Esta secularización no es sólo una amenaza exterior para los creyentes, sino que ya desde hace tiempo se manifiesta en el seno de la Iglesia misma. Desnaturaliza desde dentro y en profundidad la fe cristiana y, como consecuencia, el estilo de vida y el comportamiento diario de los creyentes. Estos viven en el mundo y a menudo están marcados, cuando no condicionados, por la cultura de la imagen, que impone modelos e impulsos contradictorios, negando en la práctica a Dios: ya no hay necesidad de Dios, de pensar en él y de volver a él. Además, la mentalidad hedonista y consumista predominante favorece, tanto en los fieles como en los pastores, una tendencia hacia la superficialidad y un egocentrismo que daña la vida eclesial.

La «muerte de Dios», anunciada por tantos intelectuales en los decenios pasados, cede el paso a un estéril culto del individuo. En este contexto cultural, existe el peligro de caer en una atrofia espiritual y en un vacío del corazón, caracterizados a veces por sucedáneos de pertenencia religiosa y de vago espiritualismo. Es sumamente urgente reaccionar ante esa tendencia mediante la referencia a los grandes valores de la existencia, que dan sentido a la vida y pueden colmar la inquietud del corazón humano en busca de felicidad: la dignidad de la persona humana y su libertad, la igualdad entre todos los hombres, el sentido de la vida, de la muerte y de lo que nos espera después de la conclusión de la existencia terrena.

Desde esta perspectiva, mi predecesor, el siervo de Dios Juan Pablo II, consciente de los radicales y rápidos cambios de las sociedades, recordó insistentemente la urgencia de salir al encuentro del hombre en el terreno de la cultura para transmitirle el mensaje evangélico. Precisamente por eso instituyó el Consejo Pontificio de la cultura, para dar nuevo impulso a la acción de la Iglesia encaminada a hacer que el Evangelio se encuentre con la pluralidad de las culturas en las diferentes partes del mundo (cf. Carta al cardenal secretario de Estado Agostino Casaroli, 20 de mayo de 1982: L'Osservatore Romano, edición en lengua española, 6 de junio de 1982, p. 19).

58 La sensibilidad intelectual y la caridad pastoral del Papa Juan Pablo II lo impulsaron a poner de relieve el hecho de que la revolución industrial y los descubrimientos científicos han permitido responder a preguntas que antes sólo la religión satisfacía en parte. La consecuencia ha sido que el hombre contemporáneo a menudo tiene la impresión de que no necesita a nadie para comprender, explicar y dominar el universo; se siente el centro de todo, la medida de todo.

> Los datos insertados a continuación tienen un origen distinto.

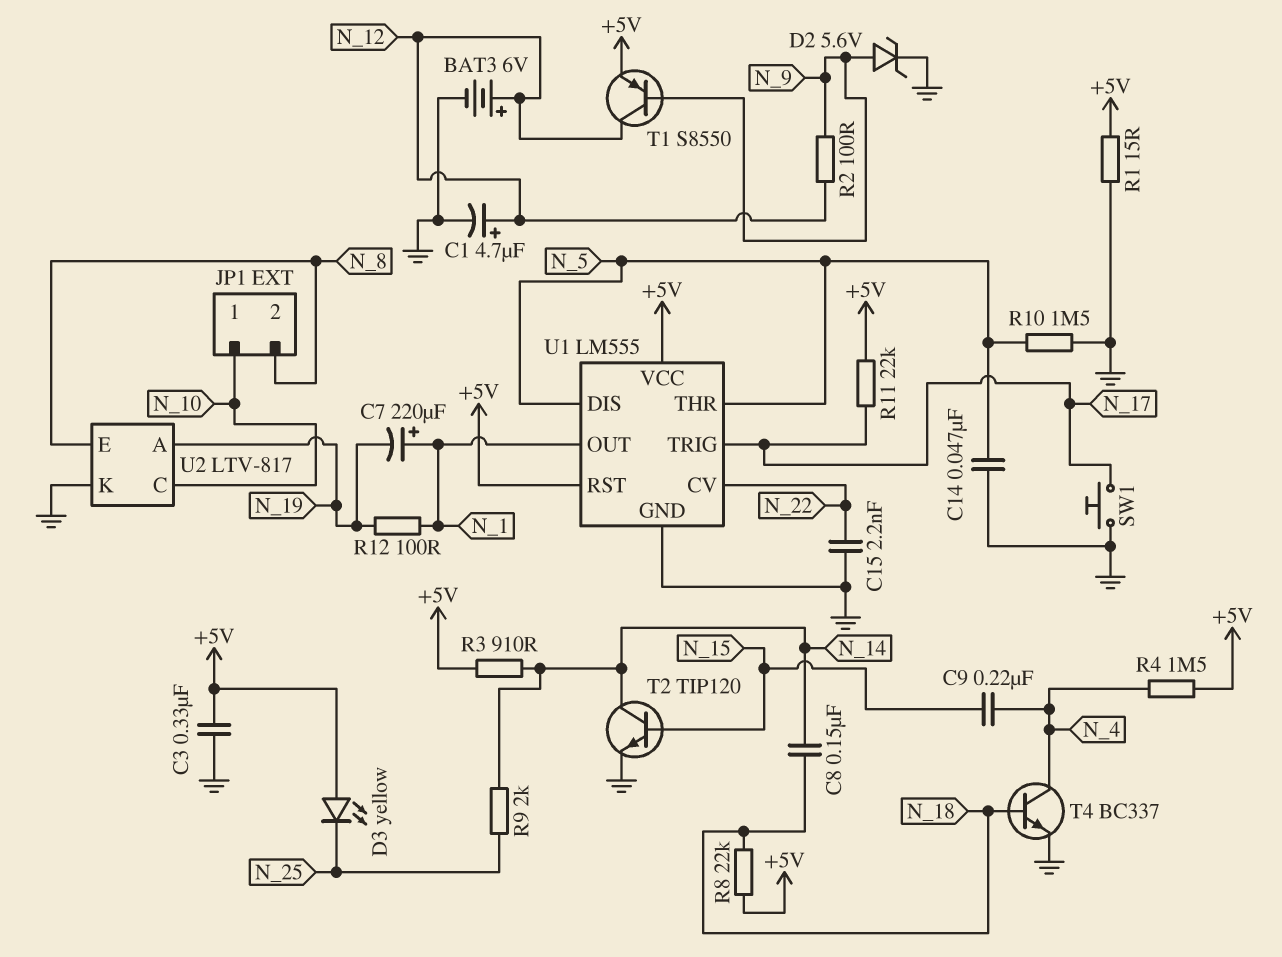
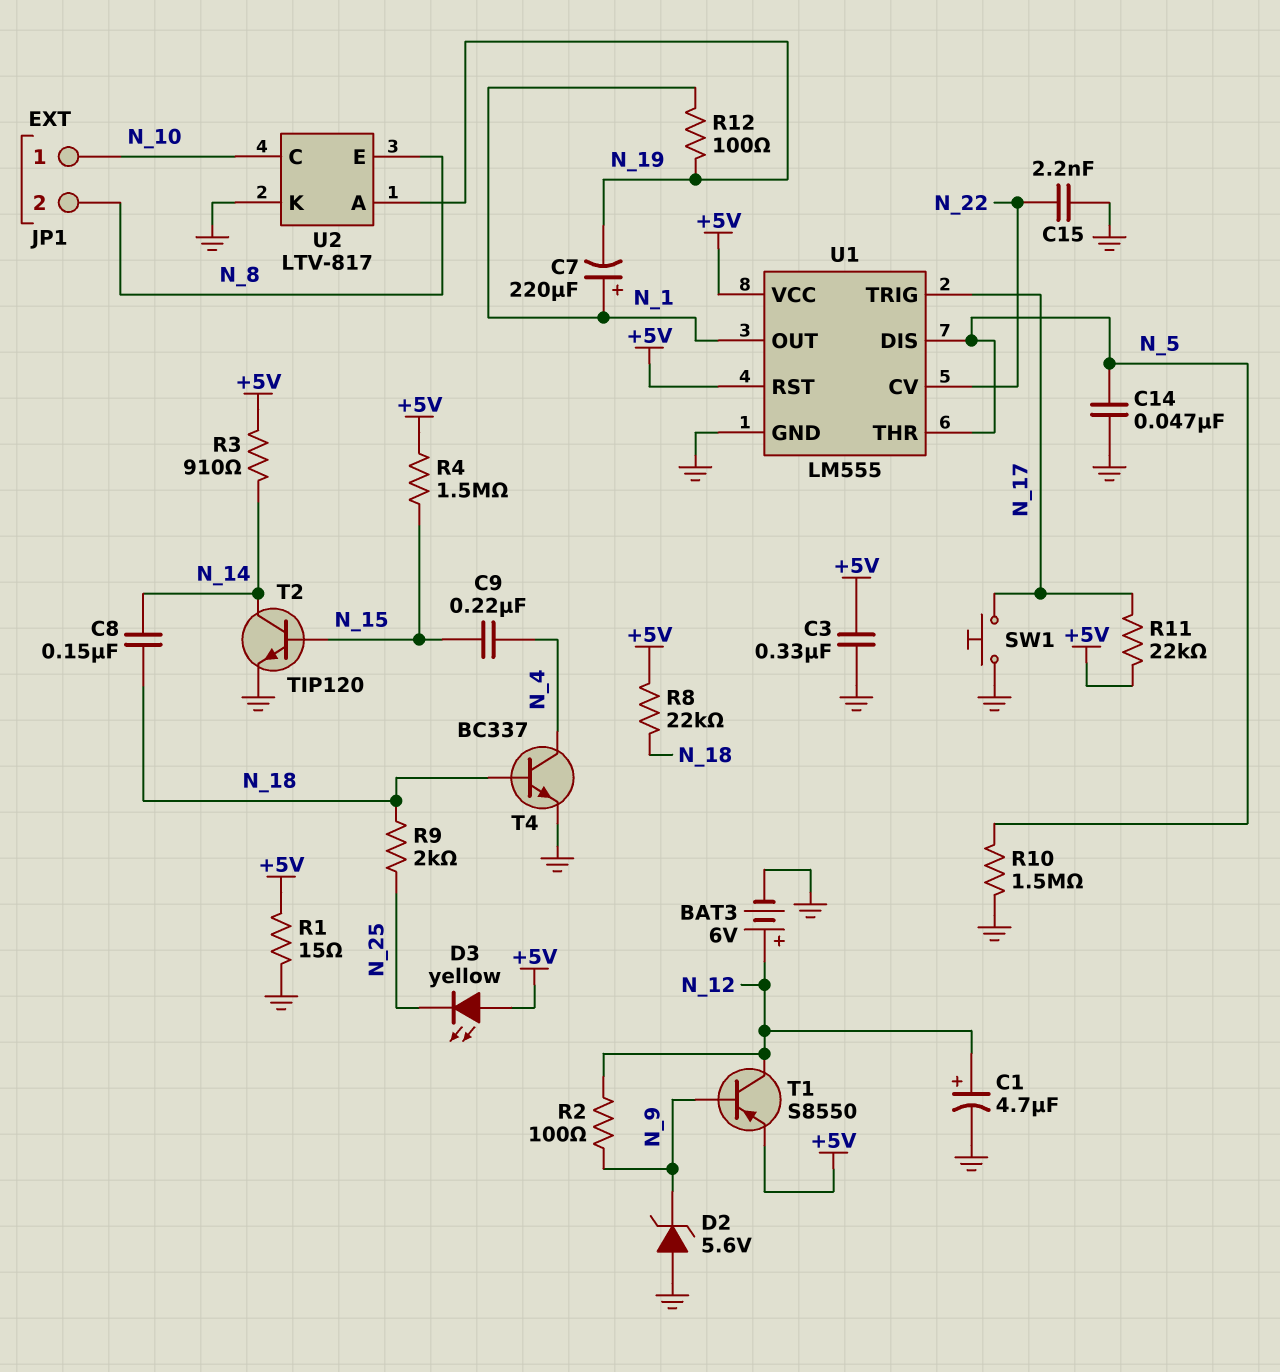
D2: zener 5.6V (A N_9, K GND) -> zener 5.6V (A GND, K N_9)
R4: 1.5M (+5V, N_4) -> 1.5M (+5V, N_15)
R9: 2k (N_14, N_25) -> 2k (N_18, N_25)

Más recientemente, la globalización, por medio de las nuevas tecnologías de la información, con frecuencia ha tenido también como resultado la difusión de muchos componentes materialistas e individualistas de Occidente en todas las culturas. Cada vez más la fórmula etsi Deus non daretur se convierte en un modo de vivir, cuyo origen es una especie de «soberbia» de la razón —realidad también creada y amada por Dios— la cual se considera a sí misma suficiente y se cierra a la contemplación y a la búsqueda de una Verdad que la supera.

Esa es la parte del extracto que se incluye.